How to choose brand colors
Choose brand colors that feel distinctive, survive UI use, and stay consistent from landing page to product dashboard.
Quick summary
Start with brand intent words before picking hue.
Keep the core brand set tight: primary, support, and neutral backbone.
Test the color in real product screens, not only hero mockups.
1. Translate brand words into color direction
Words such as trusted, premium, playful, or energetic help narrow the hue and saturation range before personal taste takes over.
- Trusted often pushes toward cool blues, teals, and cleaner neutrals.
- Premium usually needs deeper contrast and more restrained saturation.
- Playful can handle brighter support tones, but still needs a neutral base.
2. Keep the system smaller than you think
Most teams do better with fewer core brand colors and better tonal ramps.
- Use one primary brand color and one support color with clear purpose.
- Build 5 to 7 tonal steps for each key color so components can breathe.
- Let neutrals carry layout weight instead of forcing brand color into every block.
3. Write down usage rules
A brand color becomes consistent when the team knows where it must appear, where it may appear, and where it should not appear.

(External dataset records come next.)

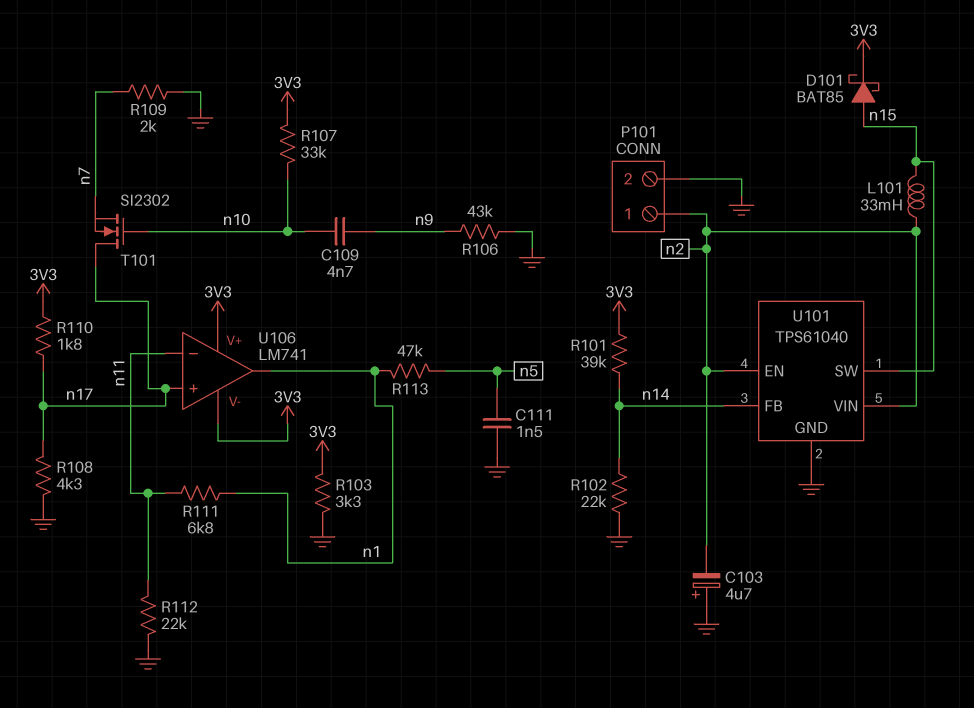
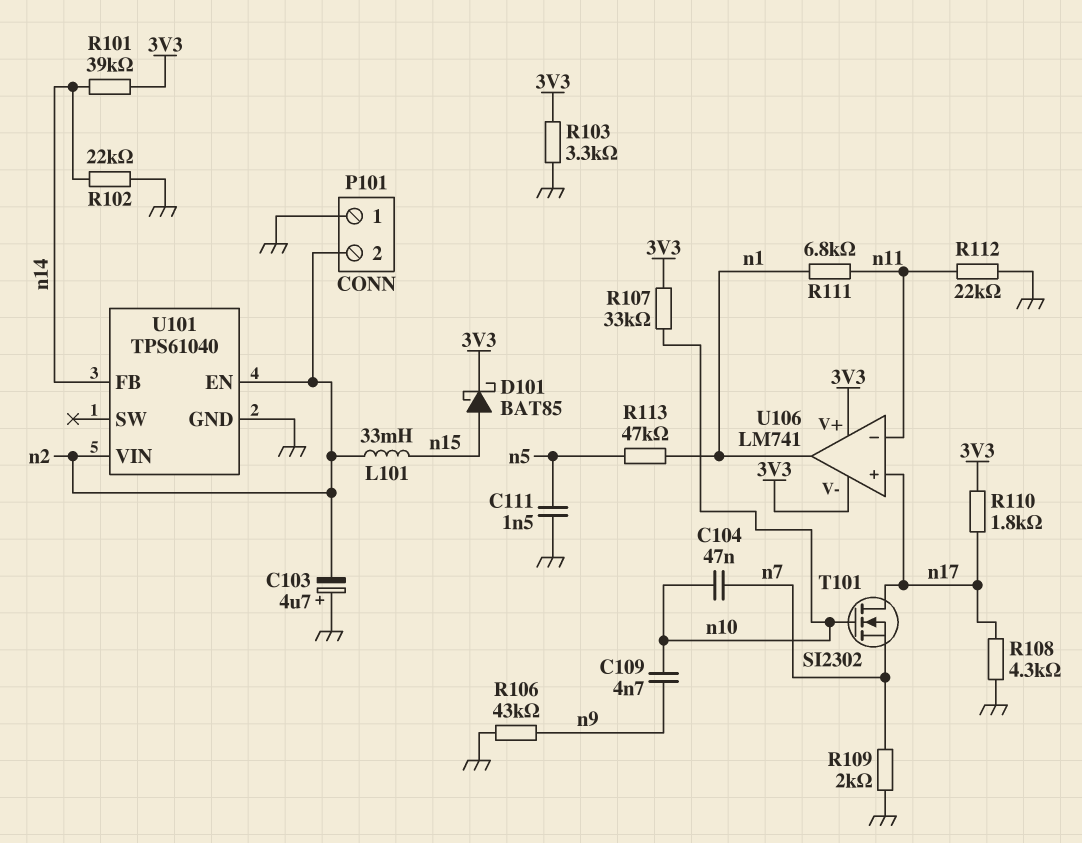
C104: none -> 47nF (n7, n10)
P101 pin 1: n2 -> GND
P101 pin 2: GND -> n2
U101 pin SW: n15 -> none

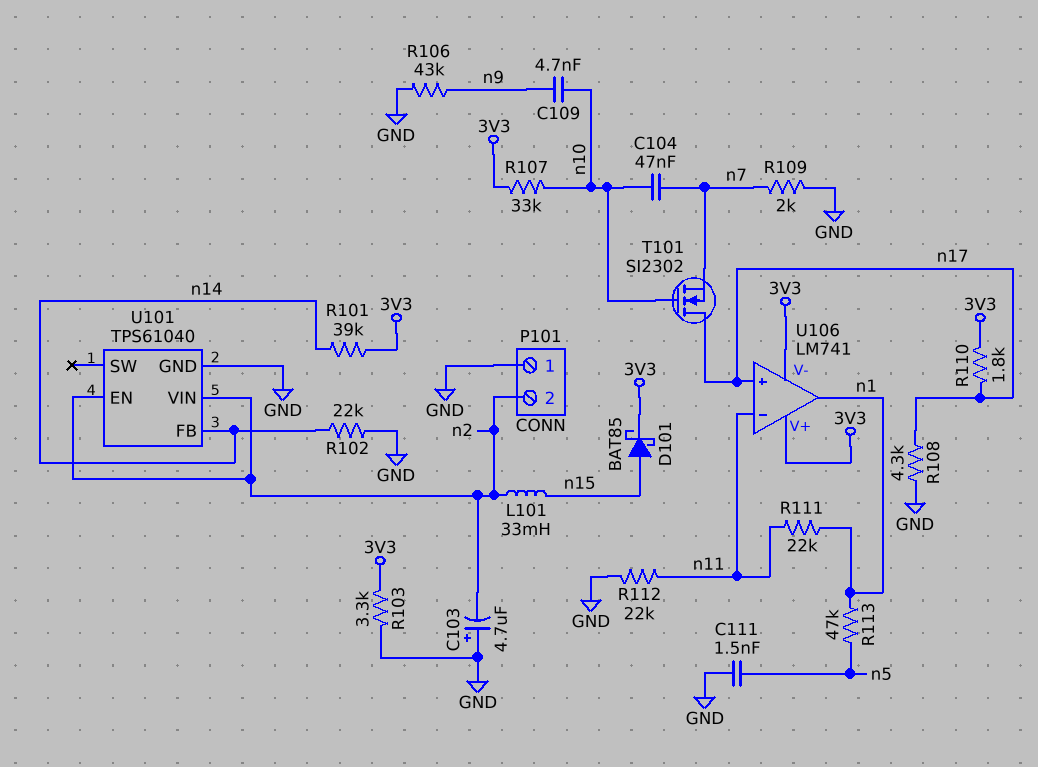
R111: 6.8k (n1, n11) -> 22k (n1, n11)

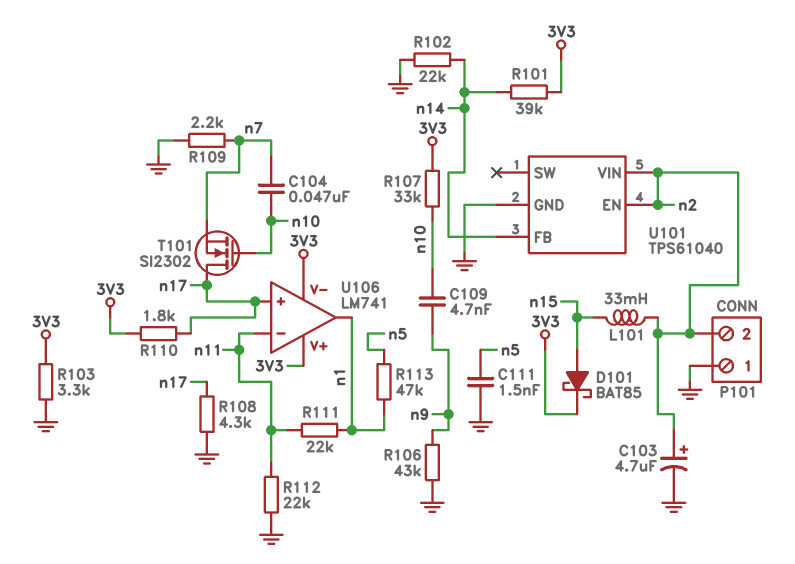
C103: 4.7uF (plus GND, minus n2) -> 4.7uF (plus n2, minus GND)
R109: 2k (GND, n7) -> 2.2k (GND, n7)

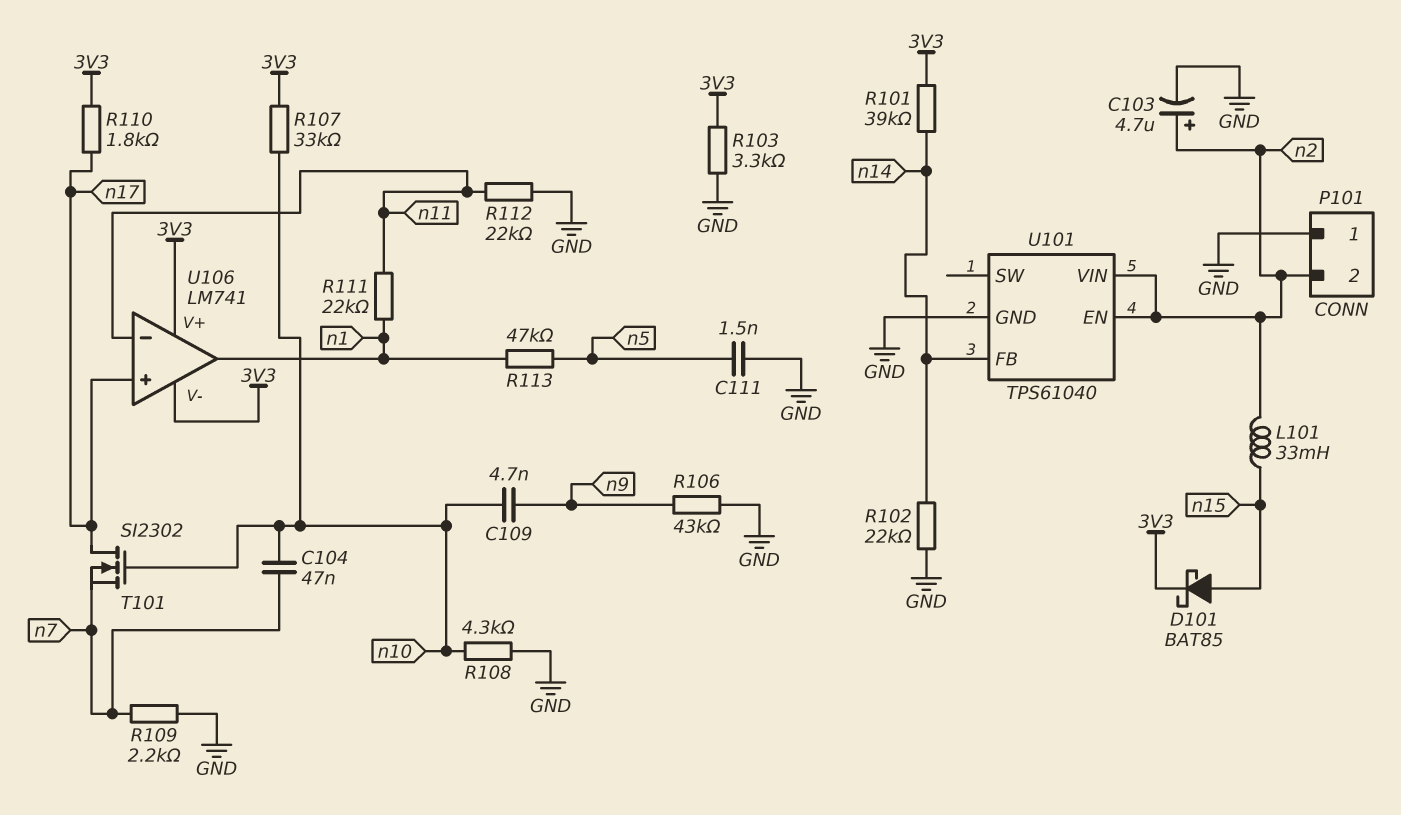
R108: 4.3k (GND, n17) -> 4.3k (GND, n10)

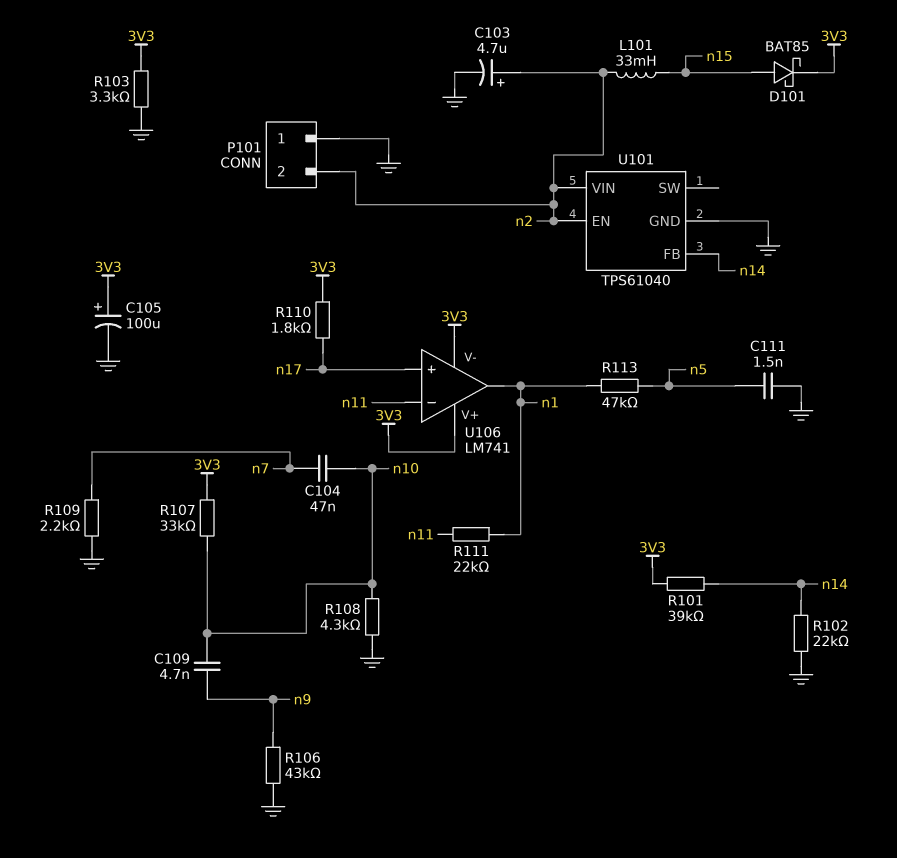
C105: none -> 100uF (plus 3V3, minus GND)
R112: 22k (GND, n11) -> none
T101: NMOS SI2302 (G n10, D n17, S n7) -> none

- Document required uses such as CTA buttons or logo moments.
- Document optional uses such as badges, charts, or icon accents.
- Document restricted uses such as alerts or dense data tables.
- Choosing a color only from mood boards without UI testing.
- Using the main brand hue as a background for long text blocks.
- Skipping tonal ramps and then improvising hover and border colors later.
- Test the color in navigation, buttons, forms, and charts.
- Build tone steps before handing off to engineering.
- Check contrast on both light and dark surfaces.
- Write one page of brand color rules before launch.